Yesterday I fell asleep before sunset, and I woke up after dawn. Can I fast today or not?

Answer

Praise be to Allah.

If someone falls asleep before sunset and does not wake up until after the break of dawn on the following day, his fast of that day is not valid according to the majority of scholars, because he did not form the intention to fast during the night before, and the night begins with the setting of the sun.

The majority of scholars stipulate that one should form the intention to fast the night before, for each day of Ramadan, and it is not sufficient to form one intention at the beginning of the month, because the Prophet (blessings and peace of Allah be upon him) said: “Whoever did not form the intention to fast before dawn, there is no fast for him.” Narrated by Abu Dawood (2454), at-Tirmidhi (730) and an-Nasaa’i (2331). According to a version narrated by an-Nasaa’i: “Whoever did not form the intention at night to fast before dawn, there is no fast for him.” This hadith was classed as saheeh by al-Albaani in Saheeh Abi Dawood.

The matter of the intention is easy: if it crosses a person’s mind sometime between sunset and dawn that he is going to fast the next day, then this is the intention. If he eats or drinks knowing that this is for the purpose of fasting the following day, then he has intended to fast.

But the one who falls asleep before sunset does not do any of these things.

The view of the Maalikis, and of Ahmad according to one report, is that one intention is sufficient at the beginning of the month.

Based on this view, the fast of this person who fell asleep is valid.

Ibn Qudaamah (may Allah have mercy on him) said: The intention is required for every day. This is the view of Abu Haneefah, ash-Shaafa‘i and Ibn al-Mundhir.

It was narrated from Ahmad that one intention is sufficient for the entire month, if he intends to fast the entire month. This is the view of Maalik and Ishaaq. That is because he formed the intention at a time the nature of which makes it valid to form an intention to fast, so it is valid, just as if he formed the intention to fast each day the night before.

In our view, it is an obligatory fast, so it is required to form the intention for each day the night before, as is the case when making up a missed fast.

Moreover, each single day is an act of worship, and if one of the days is rendered invalid, it does not invalidate any other day; doing something contrary to fasting on one day does not spoil any other days. Thus it is like fasting to make up a missed fast. Therefore each day is separate from the first day (so one intention formed at the beginning of the month is not sufficient).
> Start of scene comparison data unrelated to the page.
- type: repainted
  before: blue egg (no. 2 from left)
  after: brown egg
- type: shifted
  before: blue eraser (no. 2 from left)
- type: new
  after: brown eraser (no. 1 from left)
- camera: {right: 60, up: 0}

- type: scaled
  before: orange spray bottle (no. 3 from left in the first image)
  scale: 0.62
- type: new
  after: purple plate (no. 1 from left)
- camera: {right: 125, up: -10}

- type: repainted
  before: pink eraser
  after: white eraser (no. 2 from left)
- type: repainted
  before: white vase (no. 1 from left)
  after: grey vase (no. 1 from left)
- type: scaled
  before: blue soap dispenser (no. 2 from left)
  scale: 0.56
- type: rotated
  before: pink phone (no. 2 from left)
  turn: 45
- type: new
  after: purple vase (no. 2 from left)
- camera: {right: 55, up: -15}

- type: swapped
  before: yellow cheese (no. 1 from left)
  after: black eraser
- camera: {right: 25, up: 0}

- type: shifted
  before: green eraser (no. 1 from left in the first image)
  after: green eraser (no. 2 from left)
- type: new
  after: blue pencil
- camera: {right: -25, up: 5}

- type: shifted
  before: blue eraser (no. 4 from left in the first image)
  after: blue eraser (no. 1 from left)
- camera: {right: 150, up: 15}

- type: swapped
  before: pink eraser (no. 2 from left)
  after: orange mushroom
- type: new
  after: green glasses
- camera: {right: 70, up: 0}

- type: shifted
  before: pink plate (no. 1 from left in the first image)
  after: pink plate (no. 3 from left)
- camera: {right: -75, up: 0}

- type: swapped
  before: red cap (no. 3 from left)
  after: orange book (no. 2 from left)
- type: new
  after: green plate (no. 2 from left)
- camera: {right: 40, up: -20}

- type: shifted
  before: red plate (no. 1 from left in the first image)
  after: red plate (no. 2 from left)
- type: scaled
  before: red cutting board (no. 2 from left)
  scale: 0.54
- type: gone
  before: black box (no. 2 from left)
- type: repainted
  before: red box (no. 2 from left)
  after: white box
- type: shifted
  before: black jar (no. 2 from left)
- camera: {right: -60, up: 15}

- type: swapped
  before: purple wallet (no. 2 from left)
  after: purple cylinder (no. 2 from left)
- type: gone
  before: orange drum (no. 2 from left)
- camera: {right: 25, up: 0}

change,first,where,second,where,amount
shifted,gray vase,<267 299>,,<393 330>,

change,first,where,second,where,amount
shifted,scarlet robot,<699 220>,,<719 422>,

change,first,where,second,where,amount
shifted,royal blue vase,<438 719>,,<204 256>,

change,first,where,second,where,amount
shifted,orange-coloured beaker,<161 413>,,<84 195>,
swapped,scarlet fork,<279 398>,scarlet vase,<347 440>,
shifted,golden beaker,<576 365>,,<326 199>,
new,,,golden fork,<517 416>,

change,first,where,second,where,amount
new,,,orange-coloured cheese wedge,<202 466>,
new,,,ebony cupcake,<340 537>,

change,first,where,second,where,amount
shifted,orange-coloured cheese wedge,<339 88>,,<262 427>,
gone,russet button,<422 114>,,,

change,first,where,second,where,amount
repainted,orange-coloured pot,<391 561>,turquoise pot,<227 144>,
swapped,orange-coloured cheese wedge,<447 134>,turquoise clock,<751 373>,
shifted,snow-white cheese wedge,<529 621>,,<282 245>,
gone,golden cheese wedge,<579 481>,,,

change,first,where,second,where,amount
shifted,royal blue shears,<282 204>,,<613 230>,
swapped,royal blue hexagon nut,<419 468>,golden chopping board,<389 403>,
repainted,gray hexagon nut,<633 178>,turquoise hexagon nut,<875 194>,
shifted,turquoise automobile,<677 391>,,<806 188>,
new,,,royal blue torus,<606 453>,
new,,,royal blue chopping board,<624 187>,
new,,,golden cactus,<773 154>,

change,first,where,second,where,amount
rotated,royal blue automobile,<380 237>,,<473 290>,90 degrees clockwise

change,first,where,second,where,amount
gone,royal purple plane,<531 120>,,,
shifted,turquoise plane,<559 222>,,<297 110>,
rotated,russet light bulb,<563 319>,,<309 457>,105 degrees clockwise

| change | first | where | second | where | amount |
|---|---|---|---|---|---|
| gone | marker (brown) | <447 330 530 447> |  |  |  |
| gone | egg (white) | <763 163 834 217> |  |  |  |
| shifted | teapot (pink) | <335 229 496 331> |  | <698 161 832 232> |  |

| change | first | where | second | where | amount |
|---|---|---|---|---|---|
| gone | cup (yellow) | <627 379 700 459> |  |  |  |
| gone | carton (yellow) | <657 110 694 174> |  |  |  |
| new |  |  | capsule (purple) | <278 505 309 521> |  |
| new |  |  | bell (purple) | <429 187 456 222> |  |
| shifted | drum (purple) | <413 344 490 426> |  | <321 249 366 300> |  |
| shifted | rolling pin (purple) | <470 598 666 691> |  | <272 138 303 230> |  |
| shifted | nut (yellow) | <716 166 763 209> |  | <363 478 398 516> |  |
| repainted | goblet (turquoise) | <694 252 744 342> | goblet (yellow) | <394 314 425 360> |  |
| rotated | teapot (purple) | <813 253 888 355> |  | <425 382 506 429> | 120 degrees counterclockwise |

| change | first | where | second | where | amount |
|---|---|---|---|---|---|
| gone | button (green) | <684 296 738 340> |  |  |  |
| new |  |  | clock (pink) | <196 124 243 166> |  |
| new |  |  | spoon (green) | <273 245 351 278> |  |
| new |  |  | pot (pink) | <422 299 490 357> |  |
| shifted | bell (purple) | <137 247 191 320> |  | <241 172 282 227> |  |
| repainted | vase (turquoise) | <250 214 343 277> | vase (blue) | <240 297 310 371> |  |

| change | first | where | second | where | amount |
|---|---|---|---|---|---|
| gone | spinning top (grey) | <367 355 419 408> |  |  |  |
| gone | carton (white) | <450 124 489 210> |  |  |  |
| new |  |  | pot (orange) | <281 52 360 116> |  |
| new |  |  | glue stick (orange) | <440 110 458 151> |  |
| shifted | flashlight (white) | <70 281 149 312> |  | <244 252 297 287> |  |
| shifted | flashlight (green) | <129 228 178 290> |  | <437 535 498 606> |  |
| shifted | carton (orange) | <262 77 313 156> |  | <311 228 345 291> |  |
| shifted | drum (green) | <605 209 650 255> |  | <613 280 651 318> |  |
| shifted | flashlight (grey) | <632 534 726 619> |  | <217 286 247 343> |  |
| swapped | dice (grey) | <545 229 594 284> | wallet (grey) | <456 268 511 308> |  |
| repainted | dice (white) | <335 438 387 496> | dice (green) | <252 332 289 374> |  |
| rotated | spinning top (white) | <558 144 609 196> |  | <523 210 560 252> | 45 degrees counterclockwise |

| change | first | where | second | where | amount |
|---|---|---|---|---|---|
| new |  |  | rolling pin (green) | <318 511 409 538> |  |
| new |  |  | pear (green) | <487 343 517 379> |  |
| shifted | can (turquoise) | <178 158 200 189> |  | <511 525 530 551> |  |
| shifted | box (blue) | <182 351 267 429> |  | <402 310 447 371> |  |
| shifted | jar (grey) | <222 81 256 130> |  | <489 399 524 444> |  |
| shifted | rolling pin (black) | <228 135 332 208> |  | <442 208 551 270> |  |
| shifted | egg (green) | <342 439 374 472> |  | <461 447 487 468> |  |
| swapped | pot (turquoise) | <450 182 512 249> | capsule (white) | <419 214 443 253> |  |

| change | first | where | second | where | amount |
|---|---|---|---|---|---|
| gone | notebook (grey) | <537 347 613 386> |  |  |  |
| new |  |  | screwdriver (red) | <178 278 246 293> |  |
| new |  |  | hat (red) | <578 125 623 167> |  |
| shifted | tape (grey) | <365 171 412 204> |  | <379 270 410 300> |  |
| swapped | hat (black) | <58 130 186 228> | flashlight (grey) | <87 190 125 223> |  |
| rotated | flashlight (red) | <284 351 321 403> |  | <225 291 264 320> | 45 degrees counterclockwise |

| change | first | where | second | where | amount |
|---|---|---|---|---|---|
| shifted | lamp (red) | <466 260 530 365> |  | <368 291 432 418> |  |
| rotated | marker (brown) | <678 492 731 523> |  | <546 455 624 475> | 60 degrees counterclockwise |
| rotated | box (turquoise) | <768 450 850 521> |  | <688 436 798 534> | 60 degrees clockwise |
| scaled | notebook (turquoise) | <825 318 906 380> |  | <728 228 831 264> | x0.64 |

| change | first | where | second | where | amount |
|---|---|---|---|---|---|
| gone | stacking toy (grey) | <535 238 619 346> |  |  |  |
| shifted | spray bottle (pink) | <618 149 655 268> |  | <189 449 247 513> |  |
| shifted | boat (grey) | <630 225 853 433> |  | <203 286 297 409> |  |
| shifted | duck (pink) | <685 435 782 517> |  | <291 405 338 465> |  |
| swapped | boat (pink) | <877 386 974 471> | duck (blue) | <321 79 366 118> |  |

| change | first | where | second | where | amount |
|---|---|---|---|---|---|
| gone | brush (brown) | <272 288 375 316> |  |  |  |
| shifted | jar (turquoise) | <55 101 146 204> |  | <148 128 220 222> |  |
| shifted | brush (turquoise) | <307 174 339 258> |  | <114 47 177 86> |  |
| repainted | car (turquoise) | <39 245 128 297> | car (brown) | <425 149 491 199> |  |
End quote from al-Mughni (3/23).

Shaykh Ibn ‘Uthaymeen (may Allah have mercy on him) thought that the view of the Maalikis is more likely to be correct.

He (may Allah have mercy on him) said: He said: fasting each day is obligatory, so one must form the intention for each day at that time. For example, in Ramadan one needs to form thirty intentions.

Based on that, if a man falls asleep after ‘Asr in Ramadan, and does not wake up until after the break of dawn on the following day, his fast of that day is not valid, because he did not form the intention to fast that day from the night before. What the author mentions is the well-known view of the madhhab.

They gave as the reason for that the fact that each day is a separate act of worship, therefore if the fast of Sunday is rendered invalid, it does not invalidate the fast of Monday, for example.

Some of the scholars were of the view that in cases where it is stipulated that an act of worship be done consecutively, it is sufficient to form the intention at the beginning, unless the sequence is interrupted for a valid reason, in which case the intention should be renewed [when resuming that act of worship].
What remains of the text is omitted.